Gain and lift chart is a good way to evaluate how the machine learning model performs on independent test data. The gain and lift chart is a mixture of precision, recall, and f-score curves. The gain and lift chart plots precision, recall, and f-score curves on the same graph for a single classifier value. Gain and lift charts are used in case of multiclass problems where there is more than two classes involved.

A gain chart is used to find the change in model performance when a machine learning algorithm is applied to independent test data. A gain chart plots precision, recall, and f-score curves for each classifier value.

A lift chart evaluate how a machine learning model performs across different classes. The x-axis of a lift graph represents all possible values that can be predicted by a machine learning model. On the other hand, the y-axis of a lift graph represents the number of observations that belong to each possible value. The machine learning model is then evaluated for each classifier value in order to find out its true positive rate (recall) and false positive rate (precision).

A combination of gain and lift charts can be used to understand machine learning model performance on independent test data.

## What is Chi-square test?

Chi-square test is used to assess the performance of machine learning classification models.

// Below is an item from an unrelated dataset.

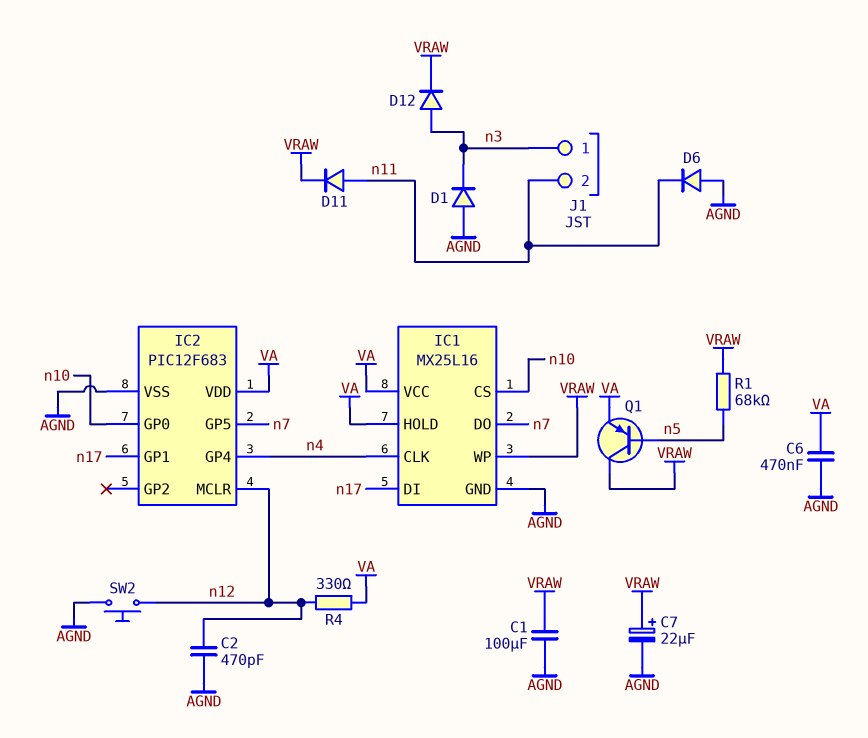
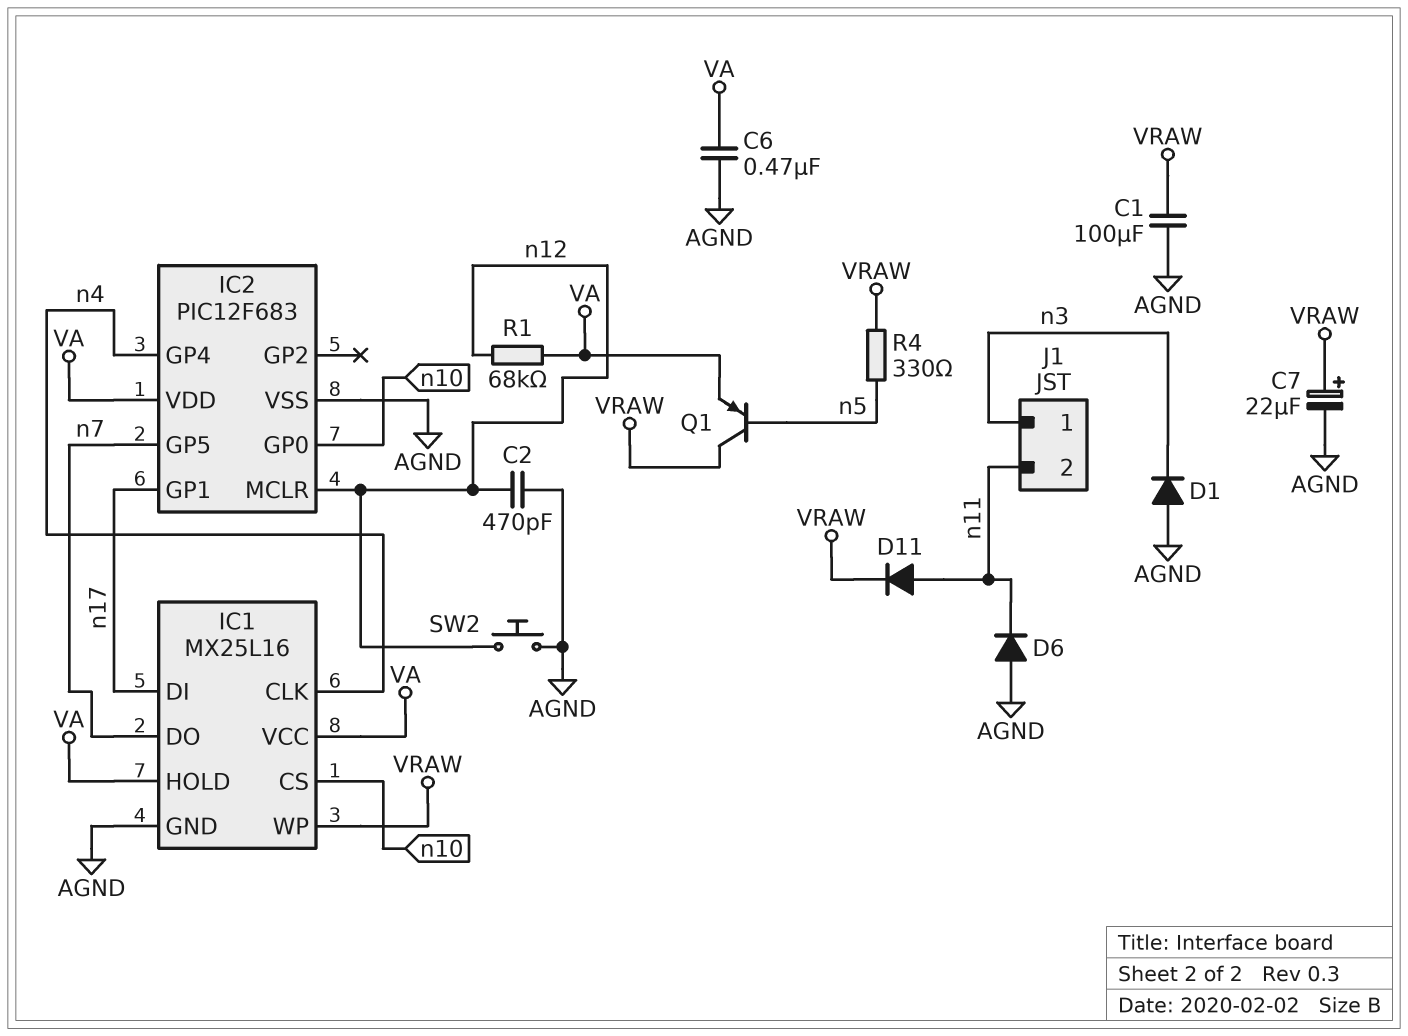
D12: diode (A n3, K VRAW) -> none
R1: 68k (VRAW, n5) -> 68k (VA, n12)
R4: 330 (VA, n12) -> 330 (VRAW, n5)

It is a hypothesis testing technique that tests if the observed frequencies of events are significantly different from their expected frequency. The null hypothesis for chi-square test is “there exists no difference in model performance” and it’s alternative hypothesis states ‘the model performs differently than what was expected’

In order to use chi-square test, the machine learning model has to be trained with categorical variables only.

## What is Brier’s score?

Brier score is defined as the mean squared error of a machine learning model. It is used to evaluate the accuracy of a set of probabilistic predictions. It is used to quantify how good or bad our machine learning model is in terms of prediction accuracy. Brier score ranges between 0 and 1, where zero stands for perfect predictions while one represents random guesses on average. Lower the Brier score, better the machine learning model accuracy.